Quelques mois plus tard, Coldfusion devient l'un des produits officiels de la Commission Européenne. Je suis à présent « Consultant » pour Atos, et coordonne à Bruxelles une cellule de recherche et développement employant les outsourcés en attente de nouveaux contrats. Je profite également des formations octroyées par l'entreprise pour suivre quelques cours de sur la gestion de projet et l'assurance qualité (cf. certification ISO) en passant par le Data Workflow chez Eastman Software (Kodak) à Paris.

Le transfert technologique des développement de la C.E. jouant en ma faveur, je donne une série de formations à des développeurs PowerBuilder. Atos signe un accord avec le Forem, je poursuis ma carrière d'instructeur en donnant des cours sur le site industriel de Charleroi à des groupes de 20 personnes avec un engagement à la clé pour les meilleurs d'entre eux. Cette activité est appelée Atos Institute.

Début 2000, Atos France audite Atos Belgique, l'antenne belge sera décapitée. Quelques mois plus tard, certains contrats cadres montrent des signes de faiblesse. On me parle d'une régie publicitaire qui recherche un développeur Coldfusion Senior sachant faire preuve de diplomatie. Je relève ce nouveau défi. Atos est approché par Origin. Les contrats cadres sont renégociés, certains ne seront pas renouvelés ou réaménagés par la C.E. au bénéfice de Trasys (ce inclus les développements Coldfusion). J'ai vu juste.

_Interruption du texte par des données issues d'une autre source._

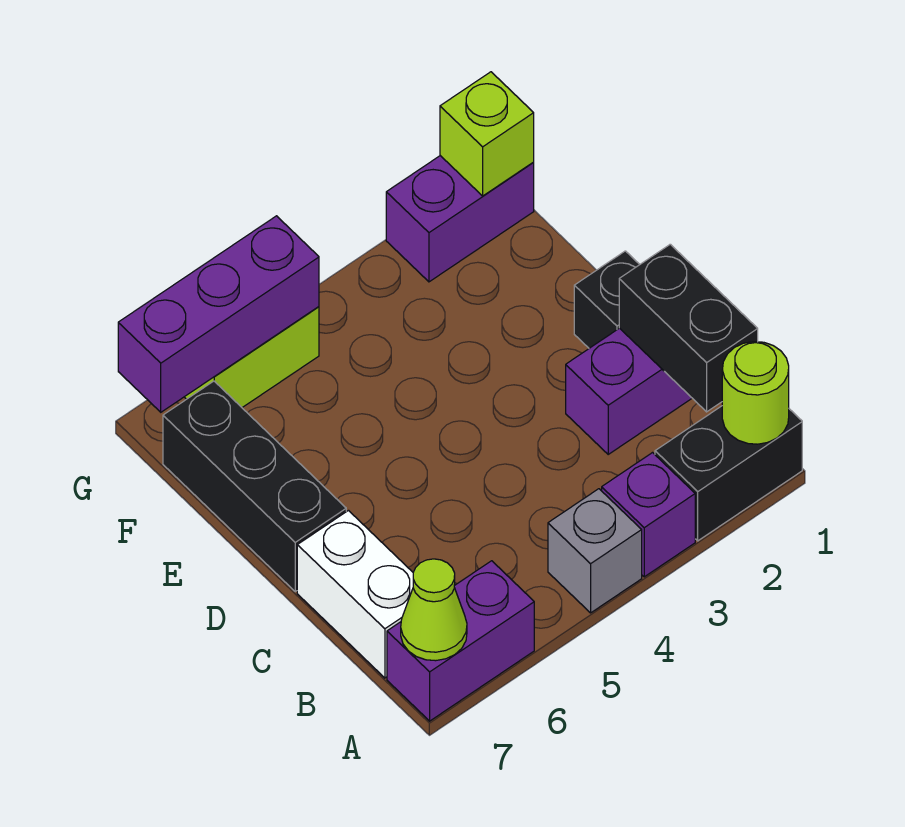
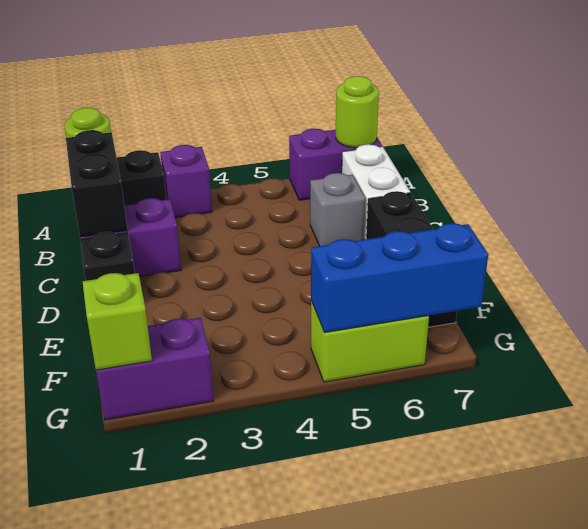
grey brick A4 level 1 -> grey brick C6 level 1
lime cone A7 level 2 -> lime round brick A7 level 2
purple brick G5:G7 level 2 -> blue brick G5:G7 level 2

16 mai 2000. Je fête mon anniversaire avec une nouvelle carte de visite, « web developer » chez RMB. Aujourd'hui « web project manager » (c'est plus joli), je m'occupe de tous les aspects techniques liés au développement et à la programmation des projets Internet de l'entreprise (RMB.be, Canneslions.be, CIM, Intranet, e-mailings, e-cartes, concours, etc.)

2002, je souffle la poussière de mon registre de commerce et je lance Create2.be. Une dizaine de projets s'engrangent, Coldfusion pour commencer, ASP puis PHP. J'ajoute une corde supplémentaire en me spécialisant dans le référencement. Je crée une charte graphique pour les uns, des bandeaux publicitaires pour les autres (destinés aux transports urbains). Passe au XHTML 1.0 strict, aligne mes développements aux normes 508 et AA(A). Aussi l'aise avec photoshop CS qu'avec Xpress ou Flash (AtionScript), je comble un dernier vide avec Carrara d'Amapi pour la création 3D (de la main droite) et lis mes premières lignes du manuel de mon Nikon D70 (de la main gauche).

Avril 2005, me vient l'idée de développer un annuaire belge des livraisons et prestations à domicile. En Remi Bricka du Web, j'y assure tour à tour le poste de développeur, de graphiste, de rédacteur, de référenceur, de commercial et d'administrateur. Livado.be est né, la progression en terme de visites est fulgurante.

Fort de ce succès, je lance Podcast Player.com en avril 2006. La bataille avec les Mamouths du podcasting est rude mais chaque jour de plus est une petite victoire. Debriefing en 2007.

La suite nous réserve plein de surprises.